There are several layers of puzzle here, as the report notes:
"Poorer countries are catching up with richer countries, the poorer Chinese provinces are catching up with the richer ones, but in India, the less developed states are not catching up; instead they are, on average, falling behind the richer states. ... This trend is particularly puzzling since that the forces of equalization—trade in goods and movement of people—are stronger within India than they are across countries, and they are getting stronger over time. This raises the possibility that governance traps are impeding equalization within India. ...
[O]ne possible hypothesis is that convergence fails to occur due to governance or institutional traps. If that is the case, capital will not flow to regions of high productivity because this high productivity may be more notional than real. Poor governance could make the risk-adjusted returns on capital low even in capital scarce states. Moreover, greater labor mobility or exodus from these areas,  especially of the higher skilled, could worsen governance.  A second hypothesis relates to India’s pattern of development. India, unlike most growth successes in Asia, has relied on growth of skill-intensive sectors rather than low-skill ones (reflected not just in the dominance of services over manufacturing but also in the patterns of specialization within manufacturing). Thus, if the binding constraint on growth is the availability of skills, there is no reason why labor productivity would necessarily be high in capital scarce states. Unless the less developed regions are able to generate skills, (in addition to providing good governance)
convergence may not occur. ... 
Both these hypotheses are ultimately not satisfying because they only raise an even deeper political economy puzzle. Given the dynamic of competition between states where successful states serve both as models (examples that become evident widely) and magnets (attracting capital, talent, and people), why isn’t there pressure on the less developed states to reform their governance in ways that would be competitively attractive? In other words, persistent divergence amongst the states runs up against the dynamic of competitive federalism ...
7) India's economy is mostly driven by the private sector, but surveys in India reveal a high level of ambivalence about the public sector.  

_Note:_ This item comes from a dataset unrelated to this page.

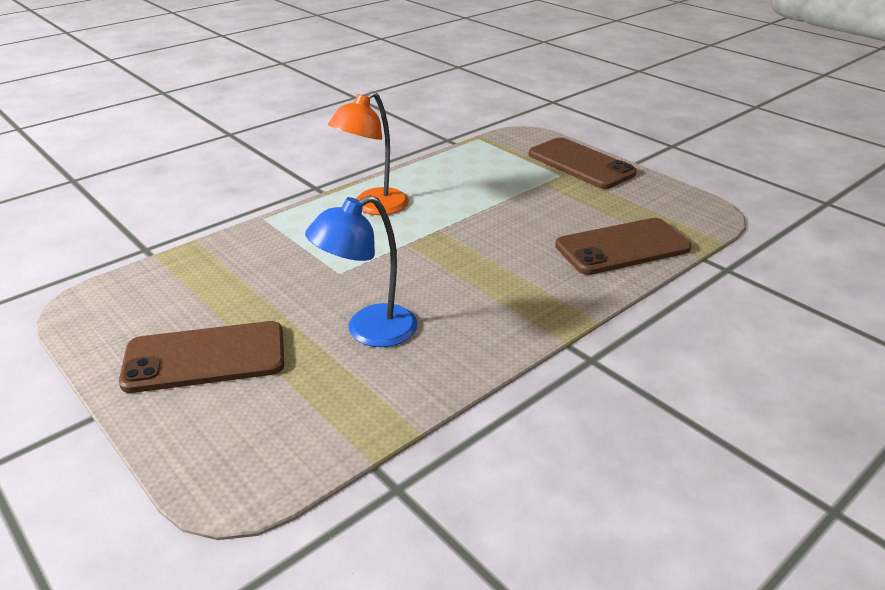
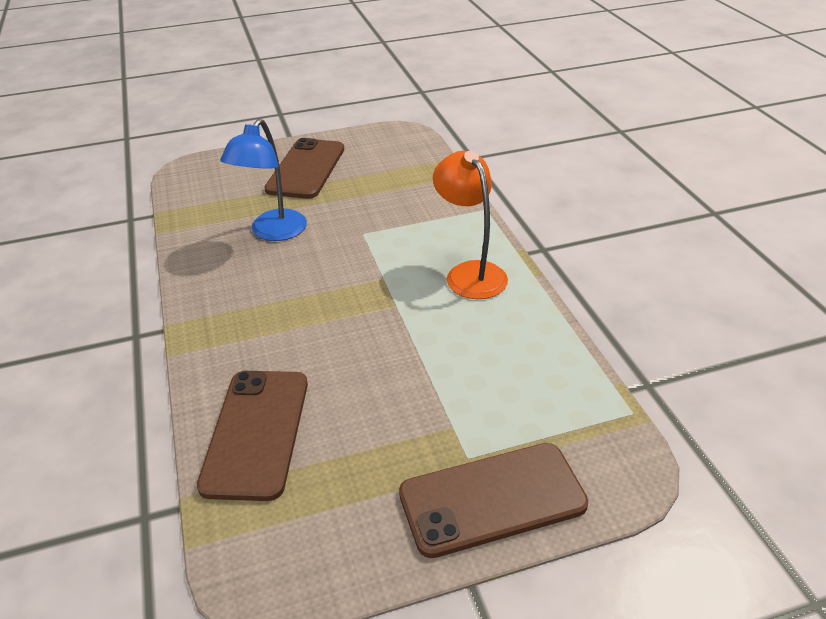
camera: 115 degrees right, 5 degrees up
(368, 331) = (273, 232): blue lamp -> blue lamp turned 150 degrees counterclockwise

The green bars show production from state-owned enterprises in India--known there as "public sector undertakings" or PSUs--as measured by share of sales, profits, assets, and market value. The red bars show the same measures for China; yellow bars, Russia; dark blue bars, Brazil; gray bars, Indonesia; light blue bars, South Africa; purple bars, Malaysia. All of these countries show what would be a large level of state-owned enterprises by the standards of high-income countries, but India does not especially stand out. .


However, India does stand out in how its citizens feel about the private sector. This graph shows the results from a group of questions about the private sector on the World Values Survey. The level of pro-market sentiment in India is comparable to Argentina and Russia.



There is much more in the report. For example, a number of chapters are focused on specific policy changes and proposals. One chapter discusses the "demonetisation," in which India recently took its two largest-denomination notes out of circulation, abruptly and without warning, as a way of fighting corruption, crime, and the underground economy.  Another chapter discusses the possibility of a large public agency to take on the legacy of bad debt, and clear the balance sheets for large companies and banks, so that they can focus on looking ahead rather than on cleaning up past problems. Yet another chapter discusses the idea of a universal basic income in India. "The central government alone runs about 950 central sector and centrally sponsored sub-schemes which cost about 5 percent of GDP." But these programs impose considerable bureaucratic cost and fail to assist many of the actually poor.

Homage: I ran across a mention of this report in a post by Alex Tabarrok at the always-interesting Marginal Revolution website, which focuses on a chapter of the report discussing how a number of India's governmental redistribution programs are ineffective and even counterproductive.